No obstante, esto no es así para todo el mundo, por motivos muy diversos. Y uno de ellos es la incapacidad (obligada o escogida; consciente o inconsciente) de podar o cortar totalmente los lazos de personalidad heredados de nuestros progenitores y empezar a formar los propios. Ese momento de crecer más allá de los límites impuestos o dados a conocer por nuestros padres. Así, quienes son incapaces de crear un espacio personal dentro de su vida siguen flotando en el cosmos infinito, conectados a la nave con ese cable que representa un cordón umbilical que jamás se ha cortado.

Este parece ser el destino del protagonista de Rastros de sangre, un niño que está dando sus primeros pasos hacia la adolescencia bajo la siempre atenta y afilada mirada de su madre. Madre que no hay más que una. Madre que sabe más. Una madre sobreprotectora hasta límites desconocidos que parece haber tratado a su hijo como un niño, su niño (y de nadie más), desde su nacimiento. Y el mangaka Shūzō Oshimi nos lo va a recordar en cada uno de los volúmenes de esta serie abierta con giros inesperados, revelaciones bien dosificadas y una atmósfera progresivamente más desasosegante a cada nuevo paso del niño.

Pero lo que podría parecer (y, en cierta manera, es) el argumento de una película de sábado por la tarde se convierte en las páginas de Oshimi en un thriller monumental de narración descomprimida, en el que el abuso de los primeros y primerísimos planos captura los gestos más incómodos y poliédricos de los protagonistas. Si los rostros son el espejo del alma, la obra contiene un carnaval retorcido de ellas. Una suerte de infierno oculto tras ojos abismales que te devuelven la mirada; tras son- risas, sinceras o desencajadas, que desarman y retuercen el estómago; tras bocas abiertas que amalgaman silencios estruendosos con sensualidades incómodas (y angustiosas).

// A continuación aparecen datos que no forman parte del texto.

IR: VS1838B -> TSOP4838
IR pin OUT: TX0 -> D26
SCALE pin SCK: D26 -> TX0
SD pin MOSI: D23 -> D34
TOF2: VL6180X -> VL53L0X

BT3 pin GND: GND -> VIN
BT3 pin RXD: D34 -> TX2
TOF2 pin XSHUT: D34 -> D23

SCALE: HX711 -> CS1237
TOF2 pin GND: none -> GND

Y la rima de estas imágenes, que se repiten o se transforman a lo largo del relato, que se acompañan con símbolos, metáforas y leitmotivs (como las mariposas o cierto gato difunto), se reproduce en forma de sombras proyectadas en nuestra caverna platónica, donde aún no alcanzamos a vislumbrar la verdad. Ese momento es el que Oshimi aprovecha, cuando todas las cartas parecen estar boca arriba sobre la mesa, para adoptar un nuevo prisma, entre onírico y surrealista, y trastocar nuestra percepción de todo cuanto hemos experimentado durante la lectura.

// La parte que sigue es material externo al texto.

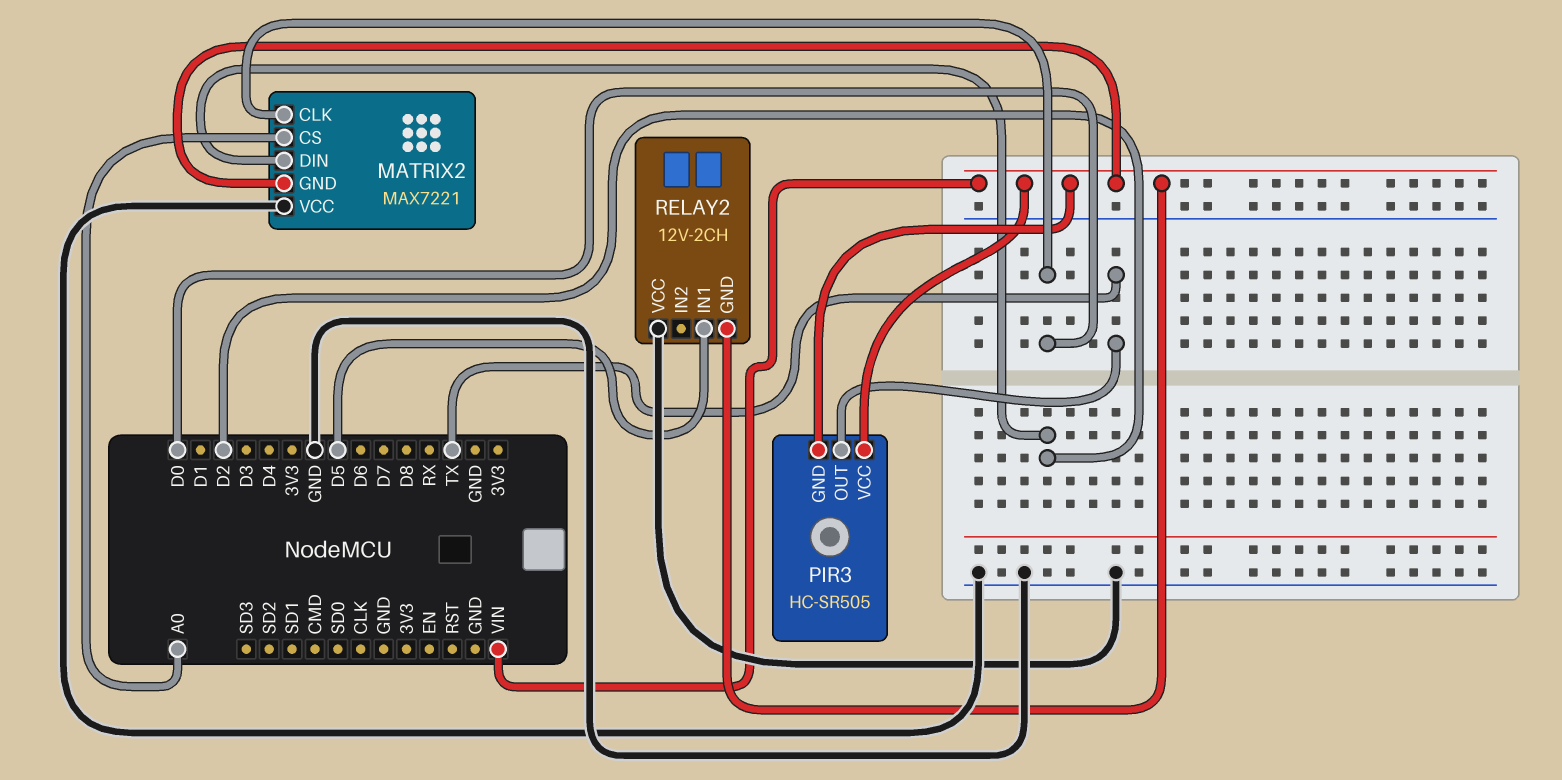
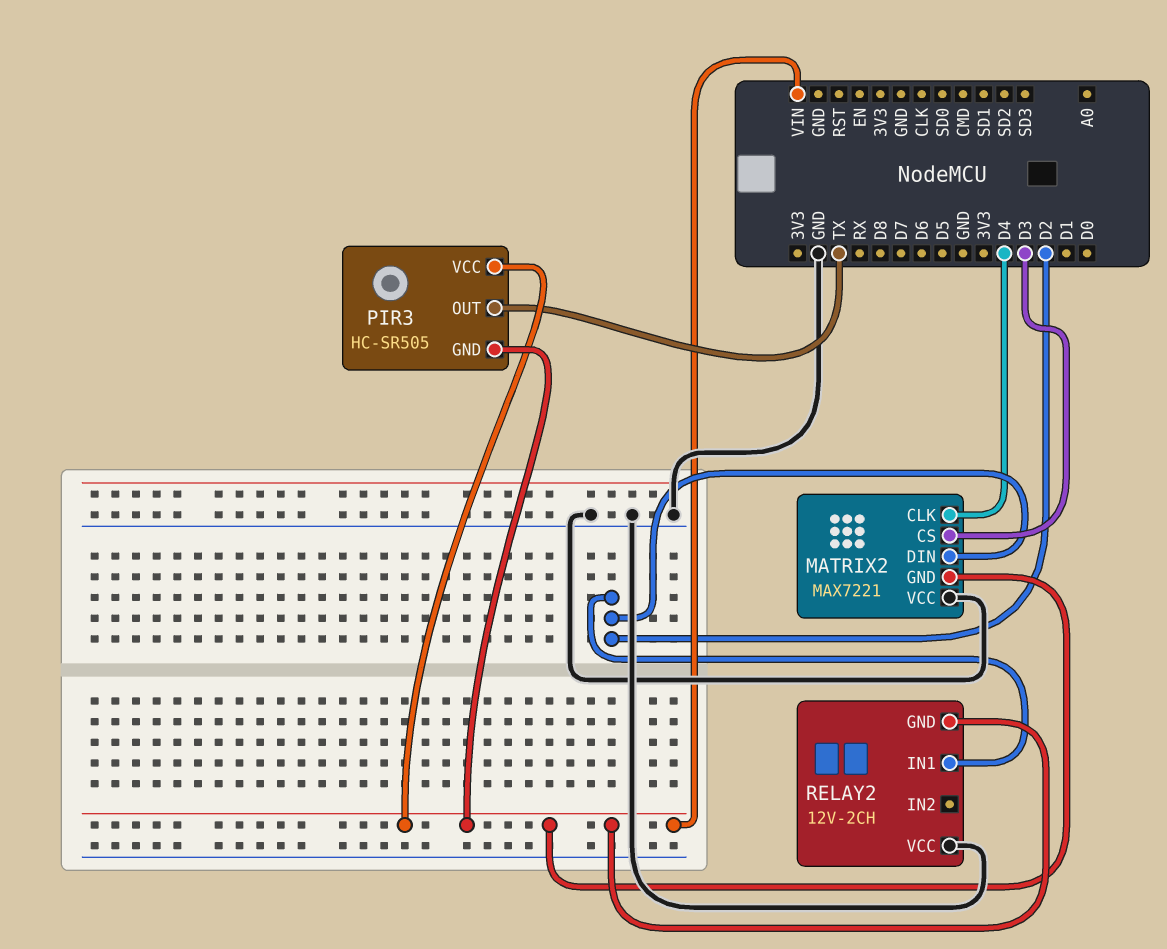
MATRIX2 pin CLK: D0 -> D4
MATRIX2 pin CS: A0 -> D3
RELAY2 pin IN1: D5 -> D2

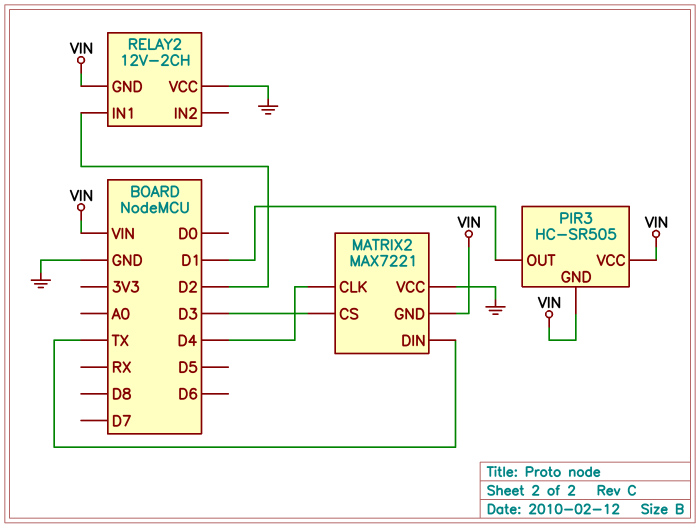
MATRIX2 pin DIN: D2 -> TX
PIR3 pin OUT: TX -> D1

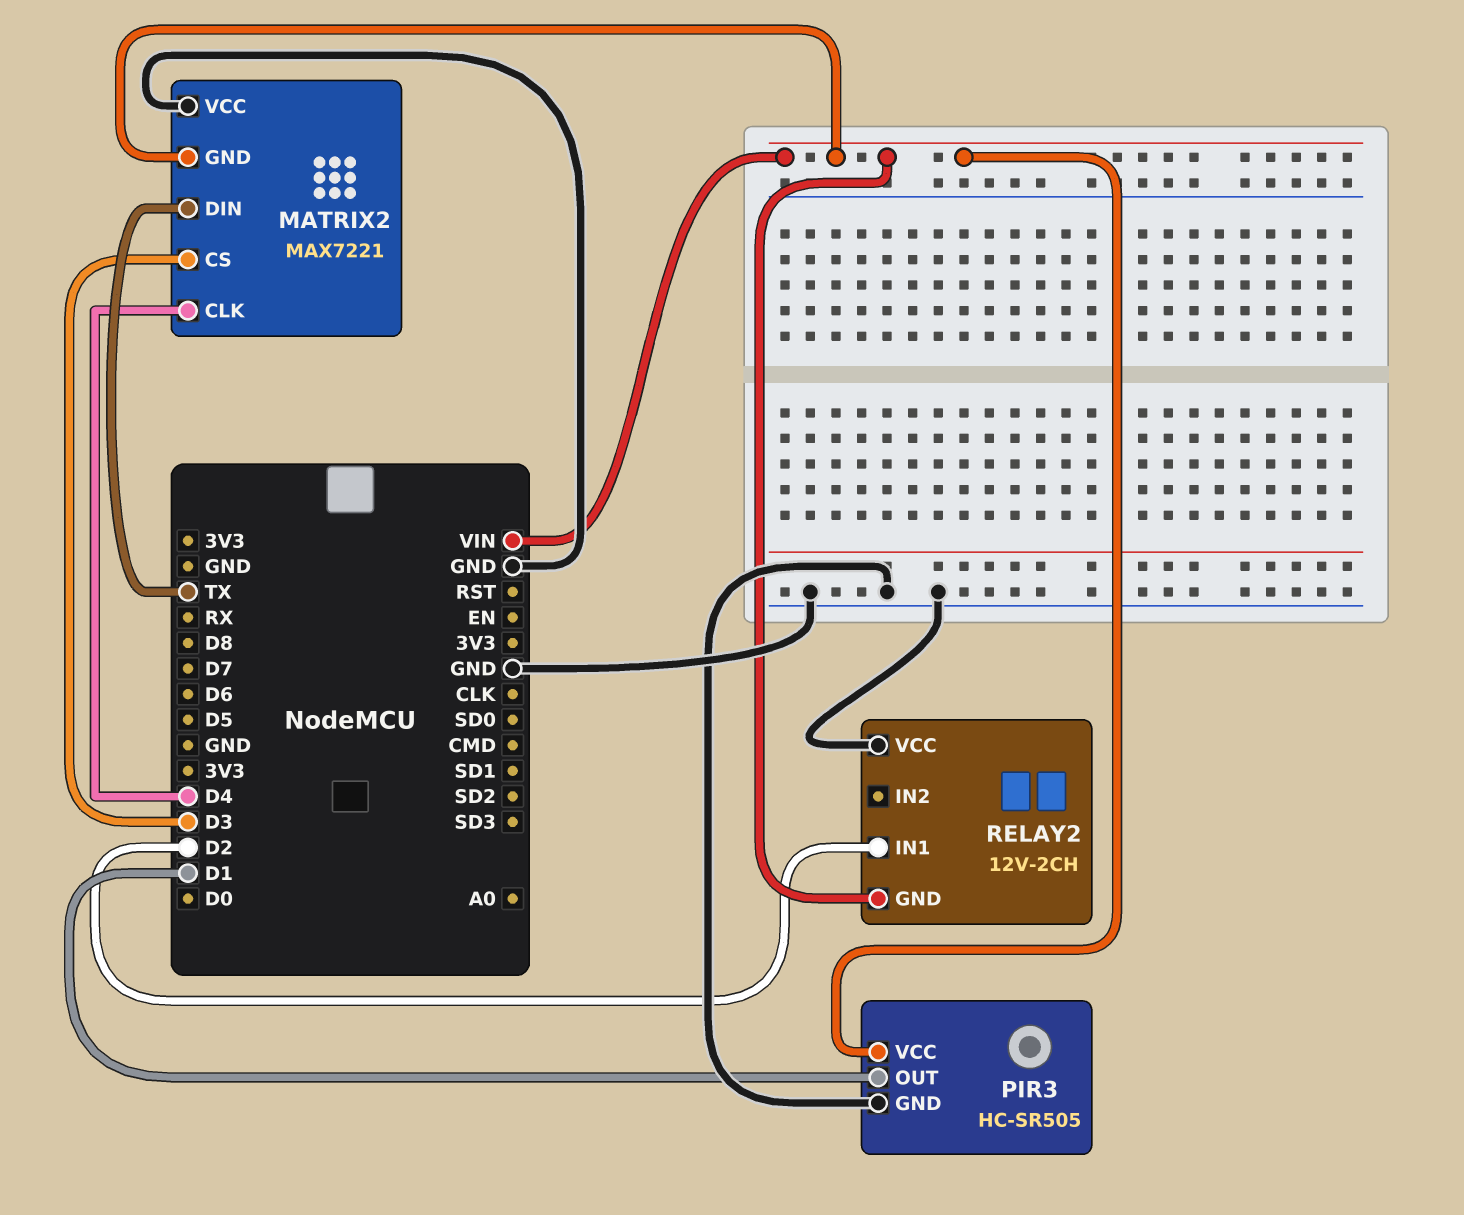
PIR3 pin GND: VIN -> GND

Y es que esta lectura, como todo buen thriller psicológico, resulta tremendamente rápida en su narración gracias a la descompresión y (Milky Way Ediciones) abundancia de silencios, pero también lenta y concienzuda en el modo en el que va inyectándonos su veneno a través de la psique de los protagonistas. Cada nuevo volumen se devora, pero su digestión es pesada, incómoda, con ese reflujo venenoso que nos parte casi literalmente el alma, en paralelo a la del niño protagonista.

Nada hay explícito en Rastros de sangre; ni la violencia física, ni el despertar sexual, ni la muerte. Tampoco lo necesita. Todas las agresiones, todos los abusos, todo lo abiertamente violento nos llega a un nivel emocional, mental, psicológico. Es la maestría de Oshimi en la narración, violentamente intimista, parco en palabras, lo que arranca nuestro cordón umbilical, nuestro espacio seguro de la lectura al calor del hogar, y nos devuelve al cosmos abismal, infinito, desprotegido, donde ahogarnos en la incertidumbre.

Y, sin embargo, es inevitable abalanzarse sobre cada nueva entrega. Regresar al calor de un útero venenoso.